Sarah H. Cleveland

Louis Henkin Professor in Human and Constitutional Rights

Office: Jerome Greene Hall, Room 632
435 W. 116 Street
New York NY 10027
Tel: 212.854.2651
Fax: 212.854.7946
Email: scleve@law.columbia.edu

Assistant Info

Name: Khamla Pradaxay
Phone: 212.854.7422
Email: kprada@law.columbia.edu
Professor Cleveland is currently on academic leave to serve as Counselor on International Law with the Office of the Legal Adviser of the U. S. State Department. She will serve in this position until 2011.

Areas of Expertise

  • International Human Rights
  • Foreign Affairs and the Constitution
  • International Trade and Labor Rights
  • International Law in U.S. Courts
  • Federal Civil Procedure

Office Hours Spring 2009

  • Wednesdays, 2-4p.m., or by appointment

    Education

    • J.D., Yale Law School, 1992
    • M.St., Lincoln College, Oxford University (Rhodes Scholar), 1989
    • A.B. with honors, Brown University, 1987 (Junior Phi Beta Kappa)

    Media Contact:

    • Public Affairs, 212-854-2650.

    Detailed Biography

    Sarah Cleveland is the Louis Henkin Professor of Human and Constitutional Rights and Co-Director, Human Rights Institute at Columbia Law School.

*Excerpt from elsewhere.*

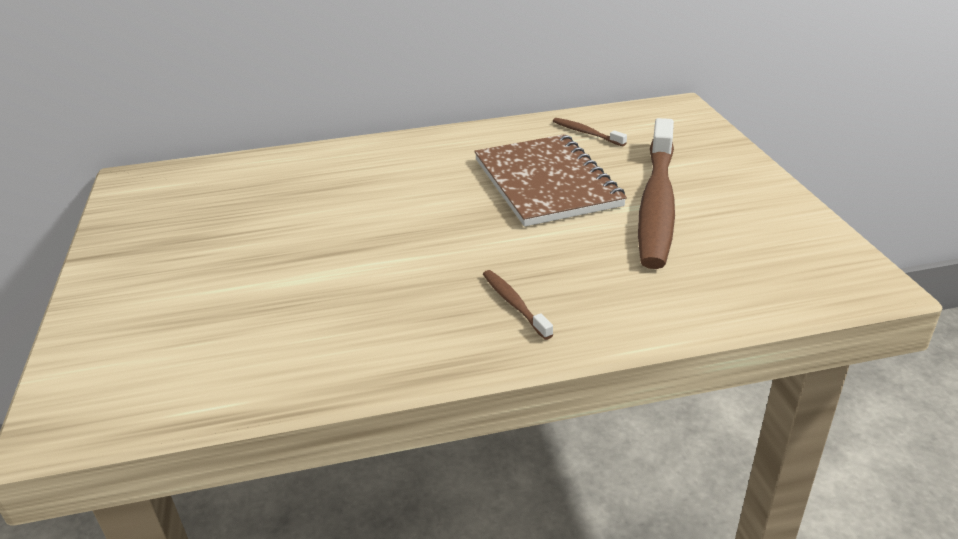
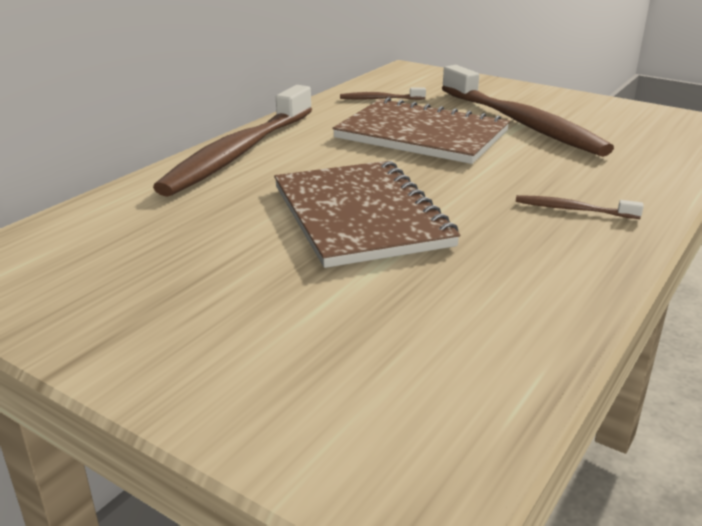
camera: 45 degrees left, 5 degrees down
(366, 235) = (359, 216): none -> brown notebook
(394, 149) = (239, 152): none -> brown toothbrush

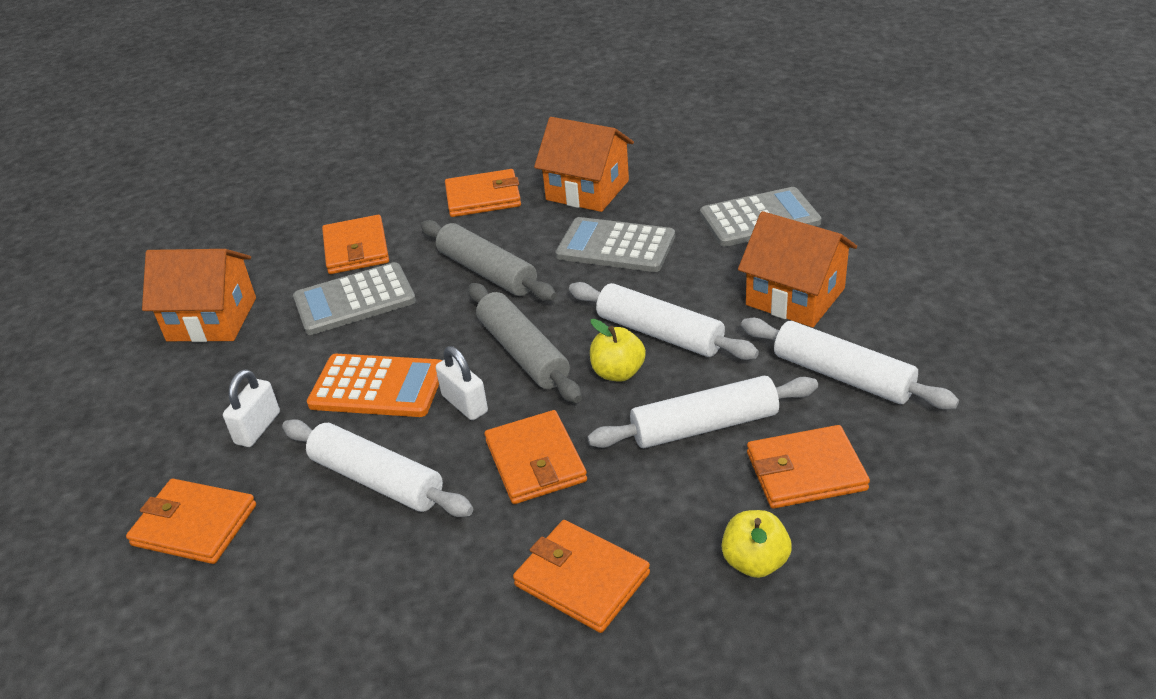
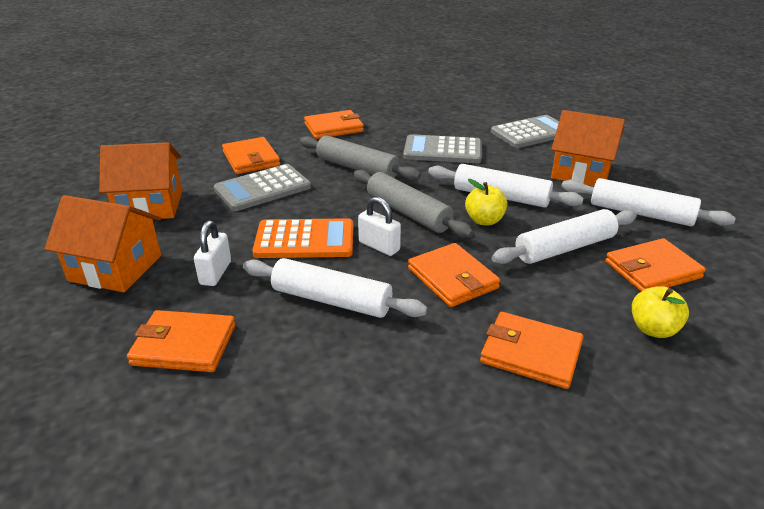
camera: 15 degrees left, 5 degrees down
(587, 190) = (406, 122): orange house -> orange house (115, 268)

    Professor Cleveland is a noted expert in international human and labor rights, the constitutional law of U.S. foreign relations, international law in domestic law and the interface between human rights and international trade. Cleveland has testified before Congress on the relevance of international law in constitutional interpretation and has been involved in human rights litigation in U.S. courts and before the Inter-American Court of Human Rights. As an expert on the Afghanistan Transitional Commercial Law Project Working Group, she helped draft a labor code for post-Taliban Afghanistan in 2003.

    Cleveland serves on the legal advisory boards of a number of human rights organizations and on the board of editors of the Journal of International Economic Law. Her writings include Our International Constitution (Yale J. Int’l L., 2006); Powers Inherent in Sovereignty: Indians, Aliens, Territories and the Nineteenth Century Origins of Plenary Power Over Foreign Affairs (Texas L. Rev., 2002); Human Rights Sanctions and International Trade: A Theory of Compatibility (J. Int’l Econ. L., 2002); and Norm Internalization and Economic Sanctions (Yale J. Int’l L., Winter 2001). She is a co-author of Louis Henkin’s Human Rights casebook (2nd ed., forthcoming 2009).

    A former Rhodes Scholar, Cleveland holds a baccalaureate degree from Brown University, a master’s degree from Oxford University and a J.D. from Yale Law School. She clerked for U.S. Supreme Court Justice Harry Blackmun and for Judge Louis Oberdorfer on the United States District Court for the District of Columbia. Prior to entering law teaching, she worked as a Skadden Fellow with Florida Legal Services, where she conducted impact litigation on behalf of migrant farm workers. Formerly the Marrs McLean Professor in Law at the University of Texas School of Law, where she received the Excellence in Teaching Award, Cleveland has also taught at the Michigan and Harvard law schools and at Oxford University. She  joined Columbia Law School in 2007.